For that joke he received identical lethal stares that he was certain burned two full years off his life. He held up his hands and retreated.
“My point,” said Looks Away with asperity, “is that not only don’t we understand the nature and dangers of most of this equipment, but we also run the risk of destroying crucial experimentation that could in very real point of fact benefit all of humanity. There is, after all, a world beyond Paradise Falls.”
Jenny jabbed him in the chest with a stiffened finger, emphasizing each word. “I. Don’t. Care.”
“Well, I bloody well do.”
The ensuing argument slid down the side of a privy slope and soon the two of them were slinging words that made even Grey flinch and flush.
He tried not to listen—though he was mildly impressed that Jenny Pearl seemed to have the greater vocabulary when it came to descriptions of disgusting liaisons with livestock and mishaps of the water closet. Looks Away was losing ground very quickly and clearly hadn’t brought the right bullets to this gunfight.
Grey wandered over to the mining equipment, bent over to examine the tools, and selected a straight-pane sledgehammer with a twelve-pound steel head.
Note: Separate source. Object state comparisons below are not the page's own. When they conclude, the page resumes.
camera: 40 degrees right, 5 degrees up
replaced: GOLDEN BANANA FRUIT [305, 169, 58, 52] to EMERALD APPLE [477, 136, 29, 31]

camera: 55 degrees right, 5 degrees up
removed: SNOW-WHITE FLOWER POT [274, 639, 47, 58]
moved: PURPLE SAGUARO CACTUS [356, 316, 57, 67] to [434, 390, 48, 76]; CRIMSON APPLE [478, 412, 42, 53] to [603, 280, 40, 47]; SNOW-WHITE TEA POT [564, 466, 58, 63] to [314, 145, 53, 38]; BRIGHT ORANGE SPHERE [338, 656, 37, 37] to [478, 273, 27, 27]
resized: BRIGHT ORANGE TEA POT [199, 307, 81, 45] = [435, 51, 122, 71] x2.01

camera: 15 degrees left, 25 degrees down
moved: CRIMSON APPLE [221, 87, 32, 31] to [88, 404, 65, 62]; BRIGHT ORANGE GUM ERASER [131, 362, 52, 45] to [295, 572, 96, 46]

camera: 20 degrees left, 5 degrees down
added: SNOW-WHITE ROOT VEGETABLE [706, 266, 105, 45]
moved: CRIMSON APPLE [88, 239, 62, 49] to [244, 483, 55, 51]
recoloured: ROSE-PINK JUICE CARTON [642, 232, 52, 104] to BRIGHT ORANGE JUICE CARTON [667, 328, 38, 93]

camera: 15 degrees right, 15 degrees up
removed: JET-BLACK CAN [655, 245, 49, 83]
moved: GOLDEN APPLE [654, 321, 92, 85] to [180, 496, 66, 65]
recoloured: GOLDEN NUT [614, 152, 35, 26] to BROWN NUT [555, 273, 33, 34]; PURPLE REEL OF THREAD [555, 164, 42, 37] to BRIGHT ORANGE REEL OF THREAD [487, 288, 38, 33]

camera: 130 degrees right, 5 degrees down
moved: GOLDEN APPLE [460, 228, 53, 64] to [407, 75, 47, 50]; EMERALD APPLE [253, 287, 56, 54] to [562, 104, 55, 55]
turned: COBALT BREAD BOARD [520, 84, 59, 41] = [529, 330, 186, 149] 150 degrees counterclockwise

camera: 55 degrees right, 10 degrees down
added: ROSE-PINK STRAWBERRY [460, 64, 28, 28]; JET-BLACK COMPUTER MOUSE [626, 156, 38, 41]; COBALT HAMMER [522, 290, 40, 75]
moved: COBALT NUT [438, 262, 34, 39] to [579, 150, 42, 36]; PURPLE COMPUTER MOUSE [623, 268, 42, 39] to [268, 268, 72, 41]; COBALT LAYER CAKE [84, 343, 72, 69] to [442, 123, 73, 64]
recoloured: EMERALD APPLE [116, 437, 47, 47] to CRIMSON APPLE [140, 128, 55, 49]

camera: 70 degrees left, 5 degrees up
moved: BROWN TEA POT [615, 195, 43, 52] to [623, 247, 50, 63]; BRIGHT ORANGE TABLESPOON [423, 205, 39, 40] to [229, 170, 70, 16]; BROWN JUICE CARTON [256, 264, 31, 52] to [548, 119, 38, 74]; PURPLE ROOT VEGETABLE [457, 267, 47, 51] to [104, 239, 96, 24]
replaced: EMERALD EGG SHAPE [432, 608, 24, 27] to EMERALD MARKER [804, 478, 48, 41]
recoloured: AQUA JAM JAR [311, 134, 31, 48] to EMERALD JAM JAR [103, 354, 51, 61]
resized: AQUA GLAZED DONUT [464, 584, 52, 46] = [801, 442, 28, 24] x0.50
He nodded to himself, hefted it, found the balance point, walked over to the first locked door, and while the argument raged behind him, raised the sledge and brought it down with a savage grunt.
The padlock was undamaged but the hasp was torn from the wood with twin shrieks of protesting metal and timber. Splinters flew and the heavy padlock dropped, bounced once, and skidded to a stop by Looks Away’s foot.
The argument stopped as surely as if he’d backhanded them both—which, in truth, he had considered—and they turned on him like scalded snakes.
“Enough!” he barked before they could open up on him. “Enough talk. Enough bullshit. It’s been too long a night and I’m too exhausted to listen to you two squabble like cats. Looks Away, I’m sorry that we might be breaking Doctor Saint’s rules, and I’m almost sorry that we may mess with some of his inventions. But there are people dying in this town, and as far as I see it that trumps everything. And don’t even try to give me a speech about posterity or benefiting the future of humanity. It may be true but we don’t have the luxury to care about it.”
Looks Away opened his mouth, but Grey turned to Jenny.
“I don’t know you very well, ma’am, but I know you well enough to know that sometimes your mouth gets ahead of your horse sense. Whatever. Stop it. We don’t have time for that either.”
He brandished the sledgehammer.
“I’m going to knock every damn one of these locks off. That’s not an option and it’s not a discussion. It’s what is going to happen. Looks Away, I want you to go through every room and find whatever you can to help us. Jenny, you’re going to help him.”
“Who,” asked Looks Away coldly, “the bloody hell put you in charge?”
Grey raised the sledgehammer and brought it whistling down so that it smashed a hole in the floor between Looks Away and Jenny. They both cried out and jumped backward.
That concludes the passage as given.